Hardware-Machine Learning Co-design
The unique selling point of the IBS Lab lies in its hardware-machine learning co-design. In addition to developing the appropriate measuring devices, the lab also creates the corresponding methods and a specialized software toolbox. In the long term, this software toolbox aims to integrate various measurement techniques—such as fNIRS and Diffuse Optical Tomography (DOT), Electroencephalography (EEG), Oximetry, and Electromyography, Electrooculography, and Electrocardiography (ExG). Additionally, it aims to simplify the connection of these measurement data with existing and new machine learning models.
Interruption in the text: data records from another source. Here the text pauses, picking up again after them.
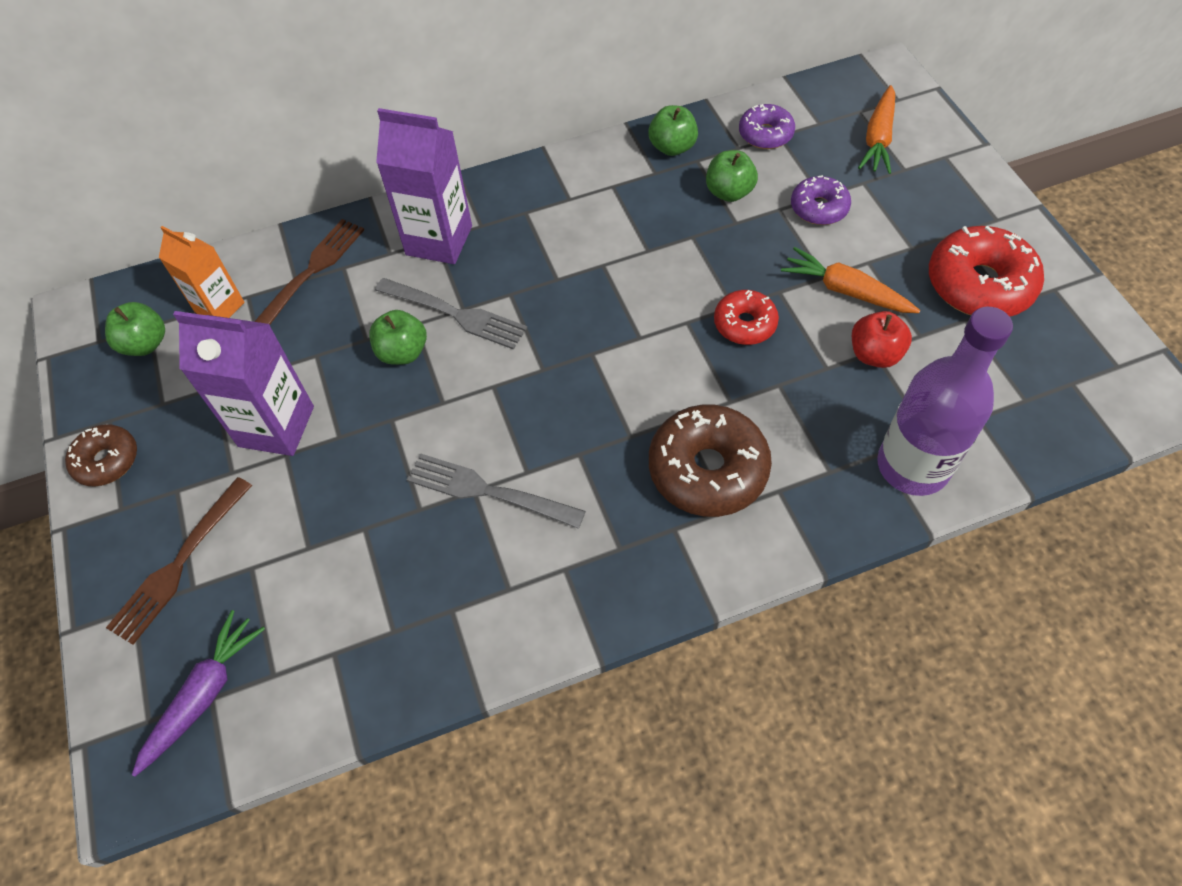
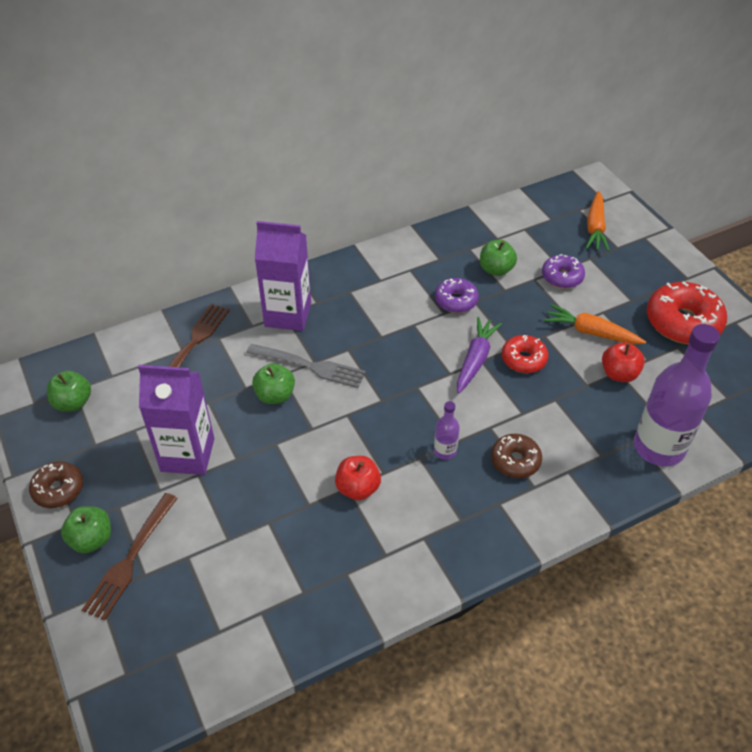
camera: 10 degrees left, 10 degrees down
(204, 694) = (168, 650): purple carrot -> purple carrot (475, 359)
(220, 307) = (127, 372): orange carton -> none
(488, 491) = (358, 488): grey fork -> red apple
(614, 448) = (445, 451): none -> purple bottle
(672, 147) = (449, 240): green apple -> green apple (92, 539)
(707, 470) = (515, 461): brown donut -> brown donut, size x0.58
(765, 134) = (515, 228): purple donut -> purple donut (456, 301)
The specialized algorithms developed by the IBS team are designed, for example, to predict how measured brain signals are related to mental tasks or physical movements. Other algorithms work on identifying patterns within the complex mixtures of signals that could provide new insights into brain-body interaction. Most of these algorithms are still in their early stages and require further development - and BIFOLD offers the perfect environment for this advancement.
"Since April 2023, we have been working on an open-source software toolbox based on Python called CEDALION," explains Dr. Eike Midell. Trained as an astroparticle physicist, he leads development of this software at the IBS Lab. During his Ph.D., he used optical methods to study elementary particles and neutrinos at the South Pole. Today, he uses similar optical techniques to explore how brain activities can be measured with precision.
"Our vision is that one day, our tools will be an integral part of everyday clinical practice - perhaps as commonplace as the stethoscope on a doctor's coat. In such a future, large and expensive MRIs will have lost their monopoly as the primary imaging technique. On the one hand, this will allow us to learn more about the healthy brain in its natural environment. On the other hand, we might be able to better assist people with neurological disorders: through continuous diagnosis and monitoring, for example, we can provide feedback on the effectiveness of treatments - whether pharmacological, physiological, or psychotherapeutic - in everyday life, giving doctors and researchers more accurate insights."